2. L'approche du rapport

Pour une assemblée politique, un travail de prospective sur un sujet aussi concret, vivant et sensible au contexte normatif et budgétaire que celui des campagnes, ne saurait déboucher sur une scénarisation purement indicative. L'approche est donc politique, dans les deux moments de la réflexion portée par le rapport : pour élaborer le scénario que vos rapporteurs jugent souhaitable, et pour décliner les conditions de sa réalisation.

a) La recherche d'un scénario optimal pour esquisser ses conditions de réalisation

Il s'agit d'inscrire les travaux de la délégation dans une temporalité et/ou une approche à la fois singulière et fructueuse, non seulement au regard des « sommes » prospectives de l'INRA et de la DATAR portant sur les campagnes, mais encore du rapport intitulé « Territoires ruraux, territoires d'avenir », publié en février 2012 par le comité d'évaluation et de contrôle (CEC) de l'Assemblée nationale, qui ambitionne essentiellement d'évaluer les outils de la décentralisation et de l'aménagement du territoire dans leur aptitude à valoriser ces territoires.

En outre, le Président de la République a confié au député Pierre Morel-A-l'Huissier une mission « ruralité » aux fins de simplifications ou de clarifications règlementaires, qui vient de rendre ses principales conclusions.

Estimant que deux démarches de prospective rurale d'importance ont été conduites par l'INRA et la DATAR, qui y ont chacun consacré, durant environ deux années, des moyens importants, nous nous sommes livrés, sur cette base, mais aussi celle de notre expérience, de nos auditions et de l'atelier de prospective que nous avons organisé sur l'avenir des campagnes, à une stylisation prospective débouchant sur des préconisations générales à l'horizon 2030/2040.

Après avoir marqué une préférence pour les scénarios conduisant à un développement équilibré des territoires ruraux, un scénario que nous jugeons « souhaitable » a donc été métabolisé.

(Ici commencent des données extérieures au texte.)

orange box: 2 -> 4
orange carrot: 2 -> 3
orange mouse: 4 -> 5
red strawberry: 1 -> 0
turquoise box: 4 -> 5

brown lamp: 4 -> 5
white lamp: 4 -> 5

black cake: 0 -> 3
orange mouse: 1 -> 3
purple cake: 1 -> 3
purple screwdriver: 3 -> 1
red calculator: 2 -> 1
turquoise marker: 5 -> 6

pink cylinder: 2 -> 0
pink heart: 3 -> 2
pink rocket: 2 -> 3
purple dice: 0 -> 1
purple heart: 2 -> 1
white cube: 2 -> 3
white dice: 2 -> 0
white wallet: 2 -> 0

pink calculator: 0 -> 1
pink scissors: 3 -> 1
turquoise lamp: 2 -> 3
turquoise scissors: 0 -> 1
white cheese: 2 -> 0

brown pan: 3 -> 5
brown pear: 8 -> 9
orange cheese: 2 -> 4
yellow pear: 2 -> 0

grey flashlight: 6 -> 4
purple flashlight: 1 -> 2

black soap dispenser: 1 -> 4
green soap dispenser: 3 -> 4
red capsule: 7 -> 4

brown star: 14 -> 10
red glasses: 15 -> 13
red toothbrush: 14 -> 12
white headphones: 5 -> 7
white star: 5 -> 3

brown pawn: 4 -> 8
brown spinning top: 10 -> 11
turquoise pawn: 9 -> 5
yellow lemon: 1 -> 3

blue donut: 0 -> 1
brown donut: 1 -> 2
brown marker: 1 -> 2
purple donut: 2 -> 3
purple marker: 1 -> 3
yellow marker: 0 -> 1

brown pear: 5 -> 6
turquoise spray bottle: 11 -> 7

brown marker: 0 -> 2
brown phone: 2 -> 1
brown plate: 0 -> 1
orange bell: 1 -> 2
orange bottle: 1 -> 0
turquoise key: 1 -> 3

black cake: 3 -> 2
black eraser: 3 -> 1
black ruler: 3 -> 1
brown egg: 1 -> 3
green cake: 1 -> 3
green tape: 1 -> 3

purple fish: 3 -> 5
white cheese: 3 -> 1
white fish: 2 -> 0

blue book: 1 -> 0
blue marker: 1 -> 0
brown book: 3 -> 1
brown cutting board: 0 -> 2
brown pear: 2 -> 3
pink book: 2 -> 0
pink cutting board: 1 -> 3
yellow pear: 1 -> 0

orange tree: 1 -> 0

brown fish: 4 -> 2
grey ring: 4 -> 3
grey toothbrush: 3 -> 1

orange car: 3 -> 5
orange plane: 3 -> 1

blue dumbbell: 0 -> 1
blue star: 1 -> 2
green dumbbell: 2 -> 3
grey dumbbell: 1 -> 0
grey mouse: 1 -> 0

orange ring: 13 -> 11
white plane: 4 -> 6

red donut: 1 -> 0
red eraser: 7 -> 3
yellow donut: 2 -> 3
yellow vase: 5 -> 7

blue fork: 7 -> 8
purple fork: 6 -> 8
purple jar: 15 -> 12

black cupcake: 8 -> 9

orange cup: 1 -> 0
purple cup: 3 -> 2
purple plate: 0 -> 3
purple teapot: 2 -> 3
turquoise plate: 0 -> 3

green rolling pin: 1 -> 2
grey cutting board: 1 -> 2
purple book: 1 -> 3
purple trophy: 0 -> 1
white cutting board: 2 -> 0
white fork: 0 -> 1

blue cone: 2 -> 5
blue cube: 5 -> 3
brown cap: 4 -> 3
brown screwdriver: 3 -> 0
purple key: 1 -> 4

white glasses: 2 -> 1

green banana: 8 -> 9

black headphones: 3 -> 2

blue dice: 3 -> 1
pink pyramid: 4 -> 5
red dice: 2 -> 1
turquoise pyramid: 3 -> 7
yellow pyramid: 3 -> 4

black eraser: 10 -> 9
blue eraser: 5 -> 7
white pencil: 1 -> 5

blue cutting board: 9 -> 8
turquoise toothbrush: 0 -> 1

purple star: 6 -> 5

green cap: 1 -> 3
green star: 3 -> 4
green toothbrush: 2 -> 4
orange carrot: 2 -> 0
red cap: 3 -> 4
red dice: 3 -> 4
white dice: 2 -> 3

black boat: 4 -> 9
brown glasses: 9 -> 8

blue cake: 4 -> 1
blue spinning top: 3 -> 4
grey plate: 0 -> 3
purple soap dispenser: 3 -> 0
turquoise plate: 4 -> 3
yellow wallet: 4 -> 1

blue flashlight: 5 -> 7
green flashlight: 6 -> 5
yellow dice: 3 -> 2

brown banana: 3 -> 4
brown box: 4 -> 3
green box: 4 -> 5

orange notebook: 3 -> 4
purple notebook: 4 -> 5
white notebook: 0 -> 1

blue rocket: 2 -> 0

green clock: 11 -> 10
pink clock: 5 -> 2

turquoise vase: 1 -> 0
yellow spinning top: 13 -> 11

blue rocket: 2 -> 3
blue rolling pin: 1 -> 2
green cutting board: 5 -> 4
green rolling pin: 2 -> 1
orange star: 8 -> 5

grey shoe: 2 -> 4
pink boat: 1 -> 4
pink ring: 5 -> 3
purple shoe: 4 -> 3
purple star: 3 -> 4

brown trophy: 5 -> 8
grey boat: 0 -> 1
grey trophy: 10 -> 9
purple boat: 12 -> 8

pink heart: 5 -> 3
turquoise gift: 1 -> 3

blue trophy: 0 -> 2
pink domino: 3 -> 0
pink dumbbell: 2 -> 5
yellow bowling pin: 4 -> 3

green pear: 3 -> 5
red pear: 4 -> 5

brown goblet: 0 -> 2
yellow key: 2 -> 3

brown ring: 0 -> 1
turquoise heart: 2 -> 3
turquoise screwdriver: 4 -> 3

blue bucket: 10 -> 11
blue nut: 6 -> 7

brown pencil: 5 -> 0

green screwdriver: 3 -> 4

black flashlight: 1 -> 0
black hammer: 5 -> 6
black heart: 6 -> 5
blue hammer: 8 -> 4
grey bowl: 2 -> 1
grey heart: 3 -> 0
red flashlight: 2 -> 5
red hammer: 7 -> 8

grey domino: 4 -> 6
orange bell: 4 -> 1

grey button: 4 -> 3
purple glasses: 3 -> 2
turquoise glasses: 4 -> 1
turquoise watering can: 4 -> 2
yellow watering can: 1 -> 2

Il distingue, en son sein, le cas de divers types de campagnes pour rendre compte de la diversité des territoires. Il est clair, en effet, que la campagne idéale de 2030/2040 ne peut avoir le même aspect ni le même contenu, pour prendre l'exemple de deux terroirs voisins, selon qu'on se réfère à la Beauce ou aux collines du Perche. Bien entendu, les conséquences des évolutions possibles de certaines « variables-clé », en particulier du coût de l'énergie, ne sont pas ignorées.

Ce scénario s'oppose à celui, jugé indésirable, qui poursuit les tendances actuelles, mais dont l'évolution de certaines variables sous-jacentes est toutefois infléchie par le développement et les conséquences économiques et budgétaires de la crise mondiale.

Dans cette perspective, notre scénario préférentiel s'inscrit plutôt en résonnance avec , parmi les scénarios de l'INRA et de la DATAR, ceux qui aboutissent à un développement économique équilibré et à un peuplement harmonieux des campagnes. Il s'agit en l'espèce du scénario n° 4 de l'INRA (« Les campagnes dans les mailles des réseaux des villes ») et du scénario n° 4 de la DATAR (« Le canevas territorial des systèmes entreprenants »).

Ces deux scénarios, qui ne sont pas sans parenté, évitent les nombreux écueils qui sont alternativement développés dans les autres scénarios - parmi lesquels se trouvent les trajectoires tendancielles identifiées par l'INRA et la DATAR - et qui ont été souvent évoqués au cours de nos auditions et de l'atelier.

Ces écueils résident essentiellement dans l' isolement ou l' exploitation des campagnes, dans leur arraisonnement par les métropoles ou leur confinement dans une logique d'étalement urbain ou, à l'inverse, dans une muséification desséchante ou une gentrification déséquilibrante.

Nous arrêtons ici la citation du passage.